7 Ways to Invest Relationship Energy Strategically
- Let go of mind reading. Mind reading is a myth. Culture has sold you a false idea that mind reading equals love. No one can read your mind and you can’t read theirs. And, that’s perfectly okay. Let go of expecting yourself or others to read minds when it comes to what makes you or them feel seen and loved.
- Reflect on what makes you feel seen and loved. Notice what makes you feel valued, connected, deeply seen and known. Do you feel most seen with side by side time together, meaningful conversation, acts of service, physical touch, encouraging words, gifts, surprises? Notice that what makes you feel seen works for you but is not necessarily the same for others.

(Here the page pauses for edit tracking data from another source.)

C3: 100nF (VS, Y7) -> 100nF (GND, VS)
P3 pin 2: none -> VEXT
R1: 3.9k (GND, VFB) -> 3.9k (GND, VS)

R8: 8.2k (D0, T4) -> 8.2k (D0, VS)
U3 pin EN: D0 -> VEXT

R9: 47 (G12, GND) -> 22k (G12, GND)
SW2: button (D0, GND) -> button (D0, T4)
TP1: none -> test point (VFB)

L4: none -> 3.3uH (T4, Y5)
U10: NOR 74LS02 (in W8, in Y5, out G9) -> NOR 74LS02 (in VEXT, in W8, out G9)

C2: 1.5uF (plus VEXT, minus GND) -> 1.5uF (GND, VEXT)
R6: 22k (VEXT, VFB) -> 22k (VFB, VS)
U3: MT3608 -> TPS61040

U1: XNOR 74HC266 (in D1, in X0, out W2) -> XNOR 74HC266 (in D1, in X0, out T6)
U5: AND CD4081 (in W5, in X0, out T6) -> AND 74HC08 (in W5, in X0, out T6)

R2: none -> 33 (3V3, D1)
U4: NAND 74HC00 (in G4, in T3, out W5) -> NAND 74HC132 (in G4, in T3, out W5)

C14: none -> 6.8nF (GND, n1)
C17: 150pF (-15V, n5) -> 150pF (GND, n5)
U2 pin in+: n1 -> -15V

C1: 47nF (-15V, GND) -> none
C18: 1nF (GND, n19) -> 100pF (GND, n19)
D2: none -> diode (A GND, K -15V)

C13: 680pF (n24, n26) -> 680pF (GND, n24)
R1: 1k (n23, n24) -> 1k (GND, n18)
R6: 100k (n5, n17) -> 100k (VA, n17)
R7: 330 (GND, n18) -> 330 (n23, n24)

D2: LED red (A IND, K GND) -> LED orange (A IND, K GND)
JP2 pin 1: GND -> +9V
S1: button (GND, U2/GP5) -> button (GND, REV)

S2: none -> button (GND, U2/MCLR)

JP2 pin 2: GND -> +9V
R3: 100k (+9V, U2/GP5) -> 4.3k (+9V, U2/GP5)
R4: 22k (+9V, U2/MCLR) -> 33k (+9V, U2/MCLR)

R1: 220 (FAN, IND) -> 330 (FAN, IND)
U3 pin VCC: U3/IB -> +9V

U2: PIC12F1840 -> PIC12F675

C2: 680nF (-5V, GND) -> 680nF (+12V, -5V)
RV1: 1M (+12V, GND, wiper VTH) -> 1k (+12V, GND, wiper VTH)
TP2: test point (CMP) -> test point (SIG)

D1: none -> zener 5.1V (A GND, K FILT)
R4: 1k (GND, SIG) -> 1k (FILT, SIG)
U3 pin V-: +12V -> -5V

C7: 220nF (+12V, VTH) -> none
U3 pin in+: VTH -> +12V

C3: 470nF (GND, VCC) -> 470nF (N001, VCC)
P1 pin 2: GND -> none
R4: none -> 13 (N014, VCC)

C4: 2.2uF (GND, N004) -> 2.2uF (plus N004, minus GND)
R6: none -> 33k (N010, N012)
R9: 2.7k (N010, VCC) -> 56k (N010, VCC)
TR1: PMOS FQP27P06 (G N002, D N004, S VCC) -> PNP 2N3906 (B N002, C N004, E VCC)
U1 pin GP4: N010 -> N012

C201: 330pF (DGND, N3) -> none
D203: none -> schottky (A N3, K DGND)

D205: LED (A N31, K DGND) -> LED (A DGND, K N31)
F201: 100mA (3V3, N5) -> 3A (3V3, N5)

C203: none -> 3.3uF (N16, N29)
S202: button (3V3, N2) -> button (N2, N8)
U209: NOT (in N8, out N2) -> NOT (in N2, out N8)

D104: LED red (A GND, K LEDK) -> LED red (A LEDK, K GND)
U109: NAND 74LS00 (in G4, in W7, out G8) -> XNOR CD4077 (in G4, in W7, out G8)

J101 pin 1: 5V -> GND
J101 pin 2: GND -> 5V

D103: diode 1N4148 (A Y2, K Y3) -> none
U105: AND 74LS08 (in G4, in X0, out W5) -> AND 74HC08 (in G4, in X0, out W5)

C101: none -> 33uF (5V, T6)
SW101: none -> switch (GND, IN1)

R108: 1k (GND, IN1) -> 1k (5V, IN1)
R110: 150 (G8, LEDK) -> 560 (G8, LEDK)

- Ask the other person what makes them feel seen and loved. Be curious and take notes. Remember, your way of feeling seen is not the right way, it’s just your way. Let the other person have space to need and want what feels best and most connecting to them in the relationship.
- Make adjustments in your approach. Make consistent and meaningful efforts to spend more energy on what helps the other person feel seen and loved and less energy on things that do not matter as much to them.
- Tell people what you need. Communicate clearly what helps you feel seen and connected in your relationships. Remember that communicating what you want and need does not take away from the value when the other person gives you what you’re asking for. Being clear about your needs makes you more likely to get what you need and to feel connected in your relationships. Instead of hoping someone reads your mind about wanting a nice dinner for your birthday, tell them a nice dinner would make you feel loved.
- Give and notice positive feedback. When your friend does something that felt meaningful, tell them directly what it meant to you. When your family member tells you the focused time you spent with them was meaningful, take mental note and prioritize spending focused time with them.
- Initiate check in conversations periodically. Try directly discussing connection in your relationships. Ask the other person how it’s going for them? Don’t judge their response. Share your connection needs.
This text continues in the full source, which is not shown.